I accept that an order made under s 19B is an order for the purposes of s 16A of the Crimes Act 1914 (Cth), and accordingly the making of the order requires also that the matters set out in s 16A(2) be taken into account. But there is nothing in the Judge’s sentencing remarks to suggest that he overlooked any of this.
For those reasons, I do not consider that the points argued by the Director lead to the conclusion that the Judge erred. That leaves the question of whether, having regard to the matters referred to by the Judge and to the sentence imposed, there was or may have been an error such that leave to appeal should be granted with a view to considering whether there was an error, and whether the Court should interfere.
I consider that leave to appeal should be refused.

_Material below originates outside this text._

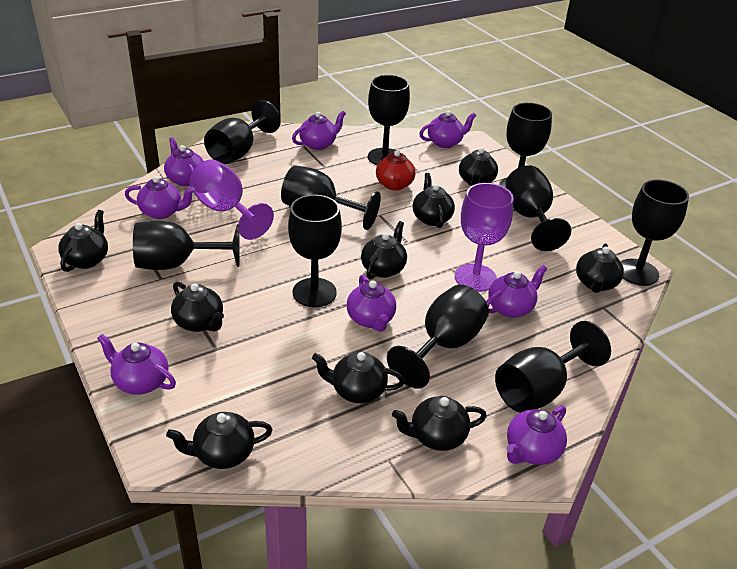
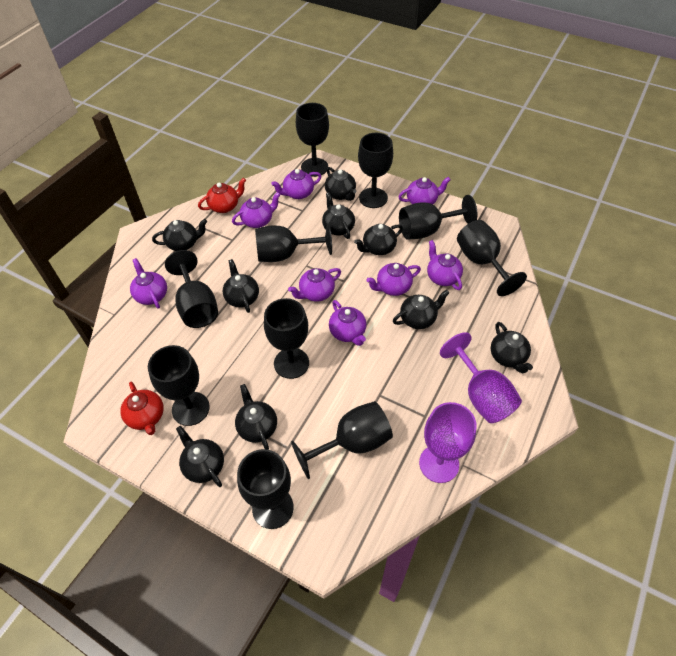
red teapot: 1 -> 2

The sentence was a lenient one. I consider that a heavier sentence was appropriate, having regard in particular to the seriousness of the offence of importing a prohibited import. The seriousness of the offence is indicated by the maximum penalty. That penalty has been increased by Parliament in recent years. I accept that the increase in the penalty reflects community concern about offences involving unlawful drugs. It is widely recognised that unlawful drugs are the cause of a great deal of harm to members of the Australian community, and inflict very heavy costs on the community. It is also well known that the use of unlawful drugs is widespread. That is why, in recent times, Parliaments in Australia have often increased the penalties applicable to such offences, and that is why the Courts have been imposing heavy penalties for these offences.

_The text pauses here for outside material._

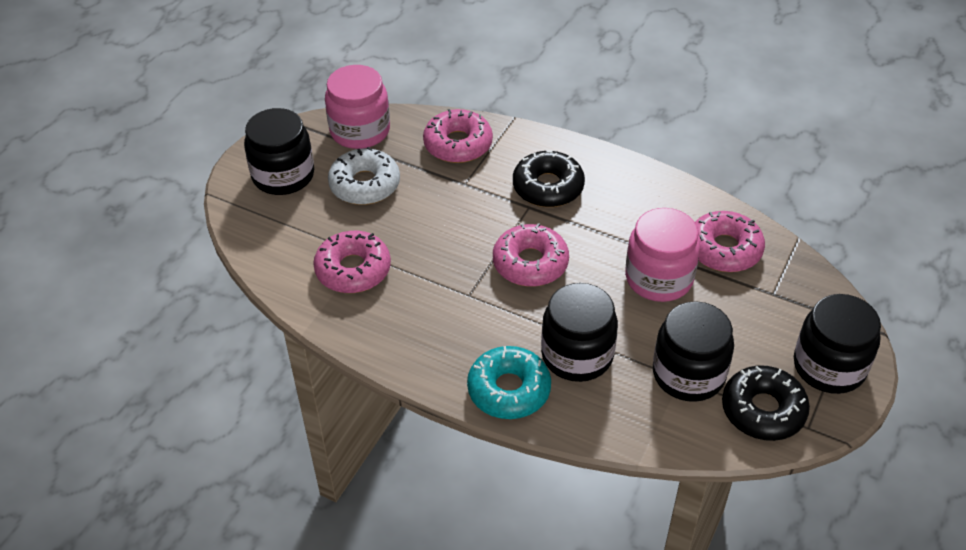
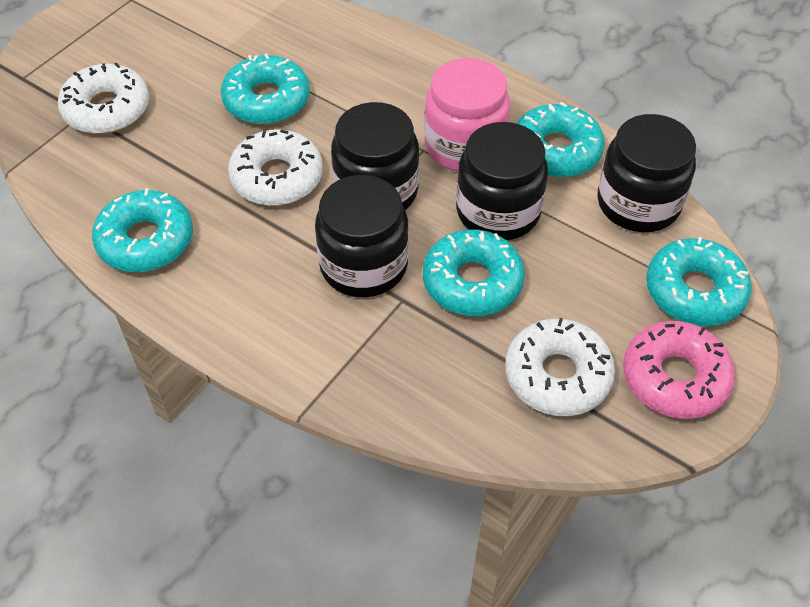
black donut: 2 -> 0
pink donut: 4 -> 1
pink jar: 2 -> 1
turquoise donut: 1 -> 5
white donut: 1 -> 3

The offence for which the respondent was convicted was a very serious offence. The fact that it was committed recklessly rather than deliberately, and the substantial mitigating factors to which the Judge referred (not all of which I have set out above) do nothing to detract from the intrinsic seriousness of the offence. The matters to which the Judge referred were capable of justifying an unusually lenient sentence for this offence, but in my opinion the intrinsic seriousness of the offence, coupled with the respondent’s recklessness, required a heavier penalty than that which the Judge inflicted. I consider that a conviction and fine were called for, at the least. I do not go so far as to say that a sentence of imprisonment was required in the present case, and as the Director acknowledged, if such an order had been made it would have been appropriate to make an order for immediate release under s 20(1)(b) of the Crimes Act.

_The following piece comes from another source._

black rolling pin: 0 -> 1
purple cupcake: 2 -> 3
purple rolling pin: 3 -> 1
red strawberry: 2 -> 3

Although I consider that the Judge erred, it does not follow that leave to appeal should be granted.
The error that I respectfully consider the Judge made was in the exercise of the discretion that was enlivened by the Judge’s finding. The case does not raise any separate issue of sentencing principle. The failure of the Judge to make adequate allowance for the intrinsic seriousness of the offence is not, of itself, an error of principle. It is merely a matter that led the Judge to take an unduly lenient view of the appropriate sentence. The offence in question is not a typical instance of offences of this kind. The case is one in which there is much more scope for leniency than would usually be the case with an offence of this kind. Accordingly, I do not consider that there is an issue of principle that arises here. Nor is this a case that calls for the Court to establish a sentencing standard, or to ensure that an existing standard is adhered to. The case is atypical. I do not consider that the sentence can be said to be so low as to diminish public confidence in the administration of criminal justice, even though a higher sentence should have been imposed.
For those reasons, in my opinion this is not an appropriate case in which to grant leave to the Director to appeal. It suffices to record that the sentence was lower than it should have been, and to take the matter no further.
For those reasons I would refuse leave to appeal.
WICKS J: I agree.
BESANKO J: For the reasons given by the Chief Justice, I agree that leave to appeal should be refused. I agree that the sentence was lower than it should have been, but that there is no error sufficient to justify the grant of leave.